Performance on PKU-MMD (GZSL H-mean: 71.4%) surpasses the second-best (Neuron) by 2.2%.

Highlights & Insights¶

Inverse Design - Enhancing Skeleton instead of Text: Unlike prior works (SCoPLe, Neuron), SkeletonContext enhances the skeleton representation to carry contextual semantics, addressing information asymmetry at the source.
Knowledge Transfer via Masked Reconstruction: Adapts masked reconstruction from vision-language pre-training (e.g., VL-BEiT) to the vision-less skeleton modality, allowing BERT's language knowledge to "flow" into the skeleton encoder.
Qualitative Interpretability: The model can infer contextual objects like "keyboard" or "pen/paper" directly from skeletons during inference without any text input, demonstrating a learned motion-to-context mapping.

Limitations & Future Work¶

Dependency on the quality and template of LLM-generated descriptions.
Only three context slots are considered, potentially missing fine-grained body-part interaction nuances.
Shift-GCN is used as the base encoder; more advanced encoders (e.g., CTR-GCN, InfoGCN) might yield better results.
On the NTU-120 110/10 split, it does not surpass FS-VAE (74.2 vs 74.4), suggesting diminishing returns for context enhancement in seen-class-heavy scenarios.
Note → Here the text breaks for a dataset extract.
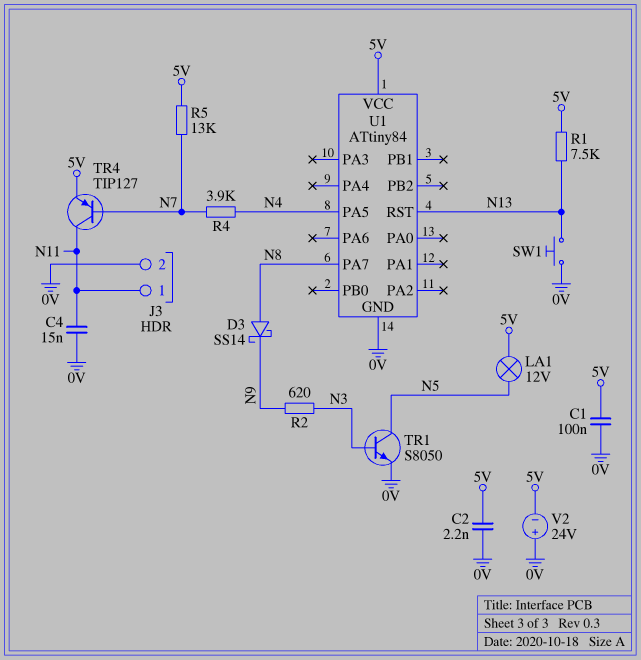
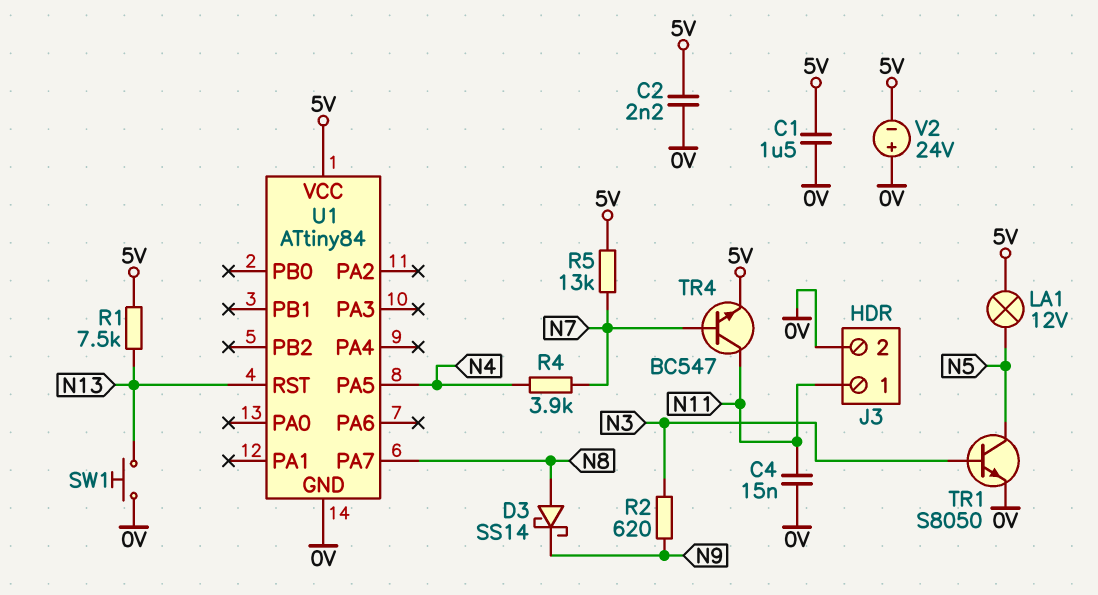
C1: 100nF (0V, 5V) -> 1.5uF (0V, 5V)
TR4: PNP TIP127 (B N7, C N11, E 5V) -> NPN BC547 (B N7, C N11, E 5V)

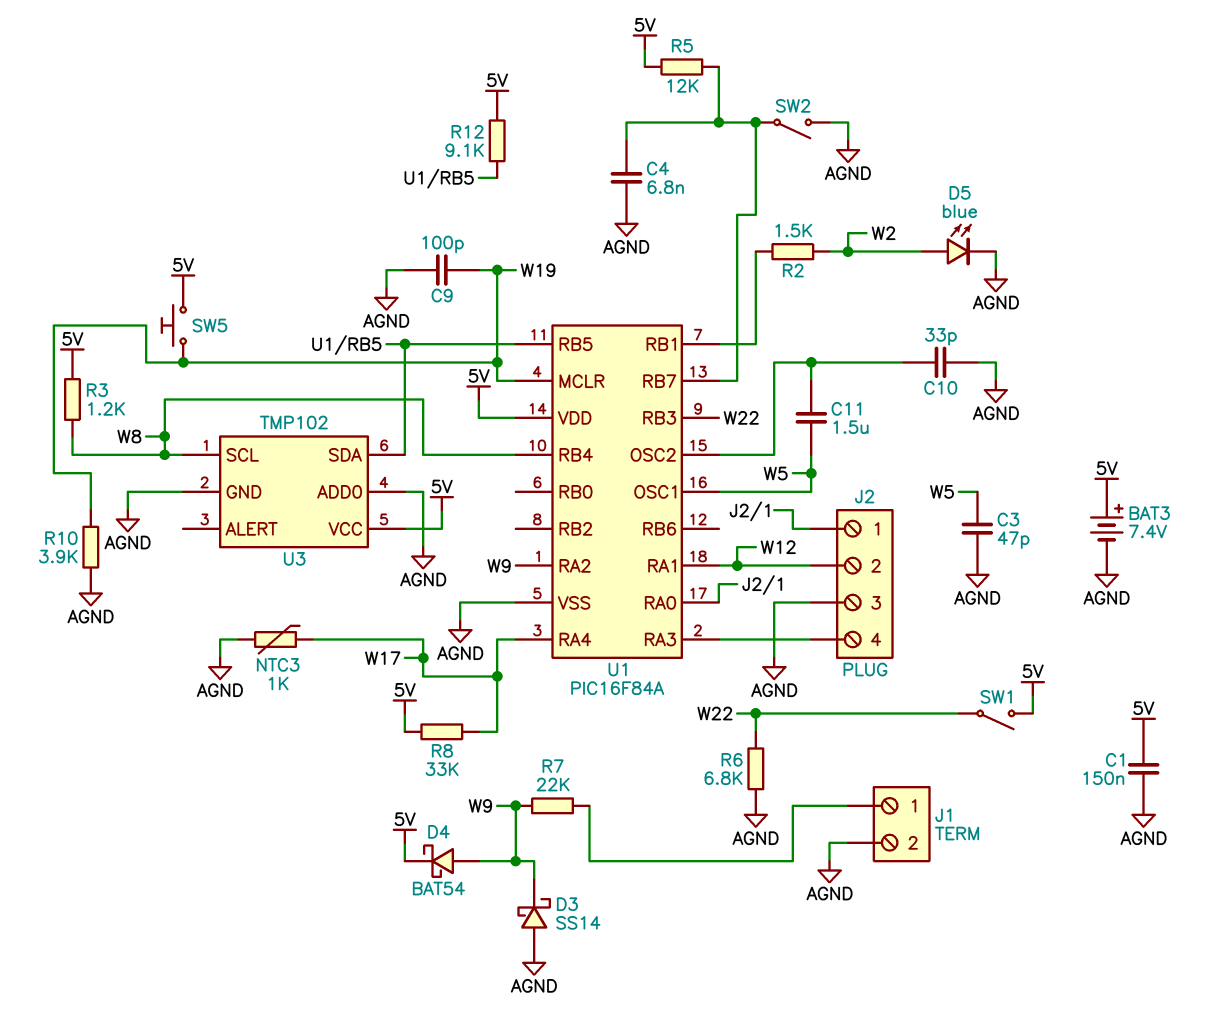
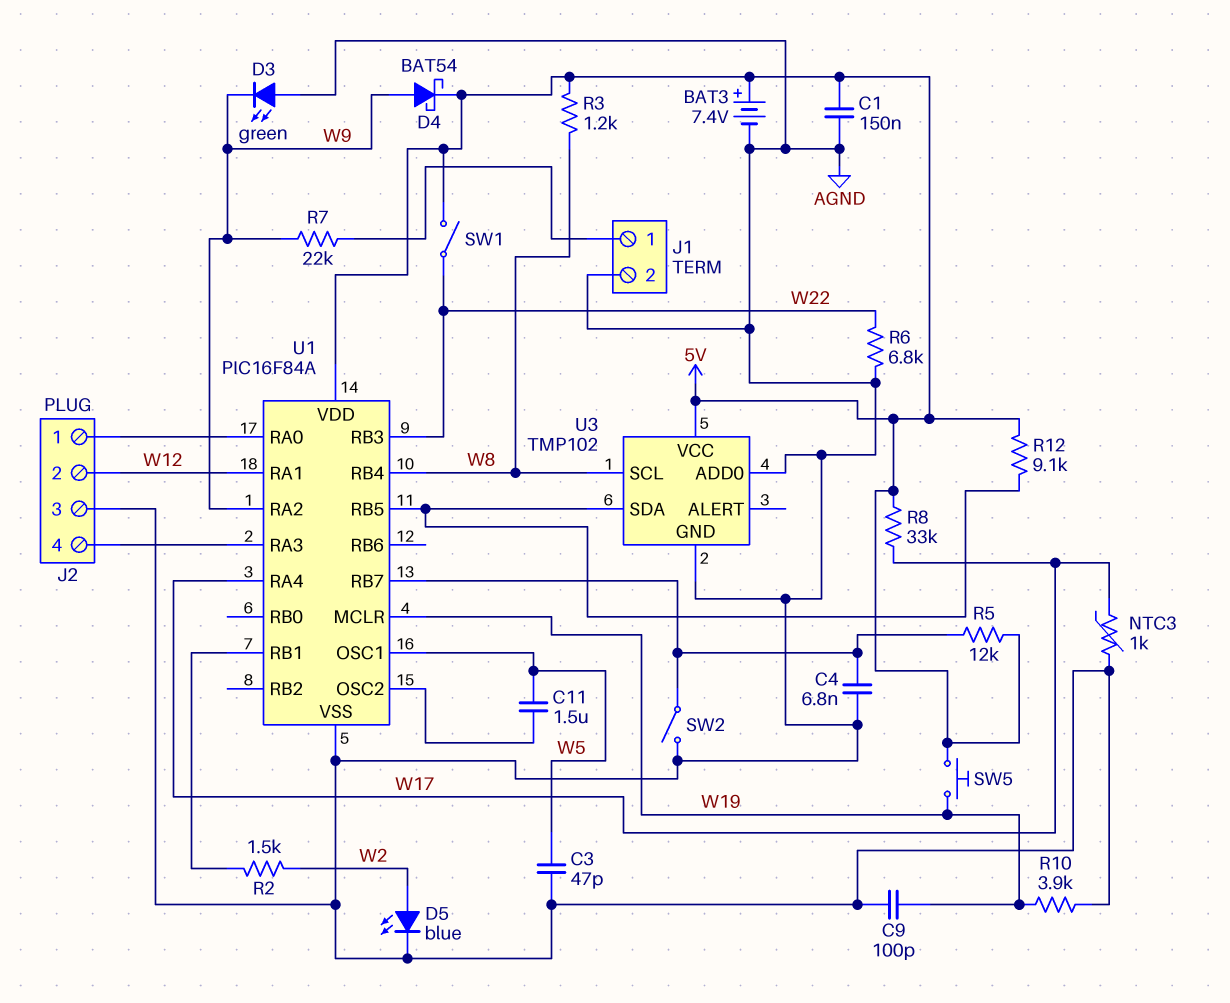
C10: 33pF (AGND, U1/OSC2) -> none
D3: schottky SS14 (A AGND, K W9) -> LED green (A AGND, K W9)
vs SCoPLe (CVPR25): SCoPLe uses joint text-skeleton prompts but does not introduce external context. SkeletonContext fills the information gap via reconstruction.
vs Neuron (CVPR25): Neuron uses multi-turn side information to guide alignment but operates at the alignment level. SkeletonContext injects context directly into the encoder side.
vs FS-VAE (ICCV25): FS-VAE decomposes frequency components, which is complementary to the contextual injection of this work.

Rating¶

Novelty: ⭐⭐⭐⭐ Using masked reconstruction for skeleton-side contextual injection is a novel perspective.
Experimental Thoroughness: ⭐⭐⭐⭐⭐ Comprehensive splits across three datasets, GZSL+ZSL, hard-class analysis, and extensive ablations.
Writing Quality: ⭐⭐⭐⭐ Clear logic, though some mathematical notation is slightly redundant.
Value: ⭐⭐⭐⭐ Significant push for ZSSAR; the "enhance skeleton-side" strategy is highly generalizable.